Rational modification of TiO2 photoelectrodes with spinel ZnFe2O4 and Ag-doped ZnFe2O4 nanostructures highly enhanced the efficiencies of dye sensitized solar cells

Abstract

To develop effective photoelectrode nanomaterials for dye-sensitized solar cells (DSSCs), spinel ZnFe2O4 (2.5, 5, 7.5, 10 wt%) and Ag-doped ZnFe2O4 (AgxZn1-x/2Fe2O4, x = 0.1, 0.2, 0.3, 0.4 mmol) nanomaterials were added into the TiO2 photoanodes. It was found that the DSSC fabricated with TiO2 + 5 wt% ZnFe2O4 exhibited the most improved efficiency of 3.89 % among the ZnFe2O4 containing devices.

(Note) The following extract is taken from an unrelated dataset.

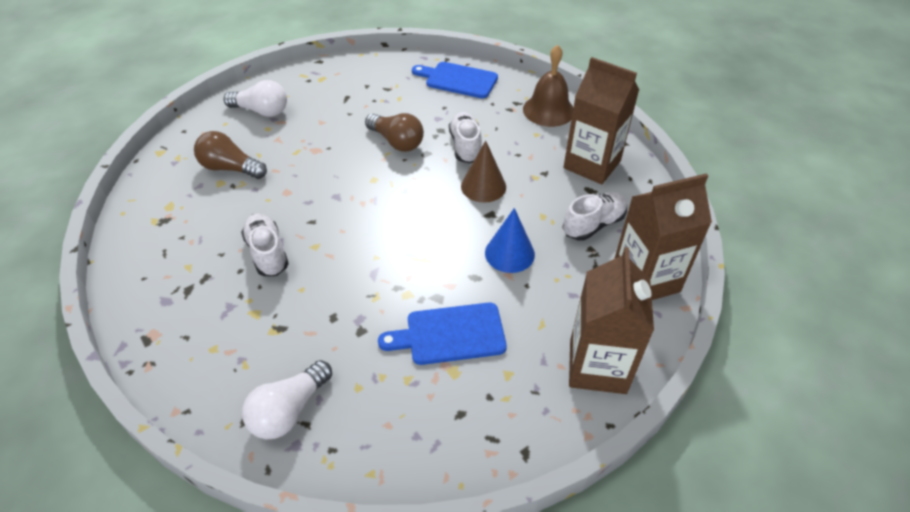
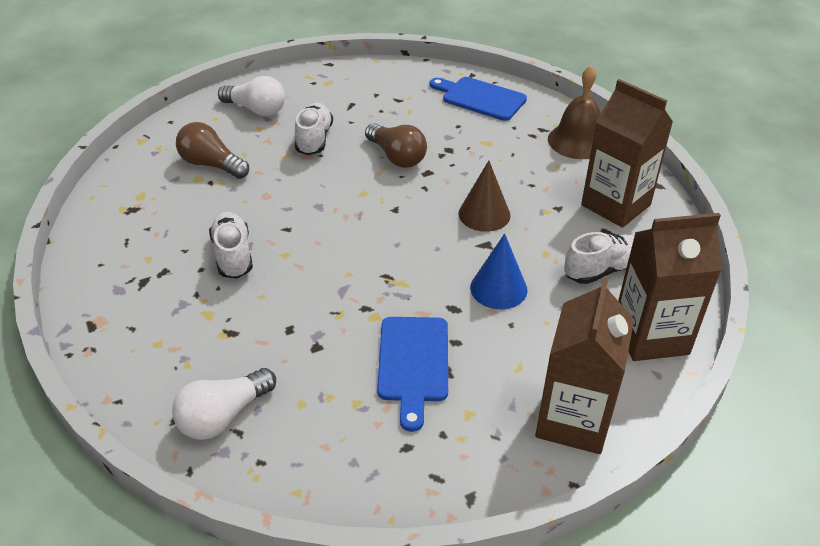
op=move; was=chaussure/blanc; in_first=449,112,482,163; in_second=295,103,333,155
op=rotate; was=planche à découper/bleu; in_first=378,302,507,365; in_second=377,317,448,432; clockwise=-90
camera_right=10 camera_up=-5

Furthermore, the power conversion efficiency (PCE) values were boosted when the Ag+ cations were doped into the ZnFe2O4 crystalline lattice. The greatest PCE = 5.75 % was achieved for the solar cell assembled using TiO2 + 5 wt% Ag0.2Zn0.90Fe2O4 photoanode indicating 47.81 % improved performance relative to that of the reference DSSC containing TiO2 + 5 wt% ZnFe2O4 photoelectrode. The electrochemical impedance spectra (EIS) approved that the DSSC with the TiO2 + 5 wt% Ag0.2Zn0.90Fe2O4 photoelectrode nanomaterial had the lowest charge transfer resistance but the greatest e-h recombination resistance at the interfaces of photoanode/dye/electrolyte. Hence, it had the quickest electron transport rate, and the greatest electron collecting efficiency in addition to the highest dye loading capacity and least photoluminescence (PL) intensity (charge recombination) which were all prominently beneficial for improvement of the DSSC performance.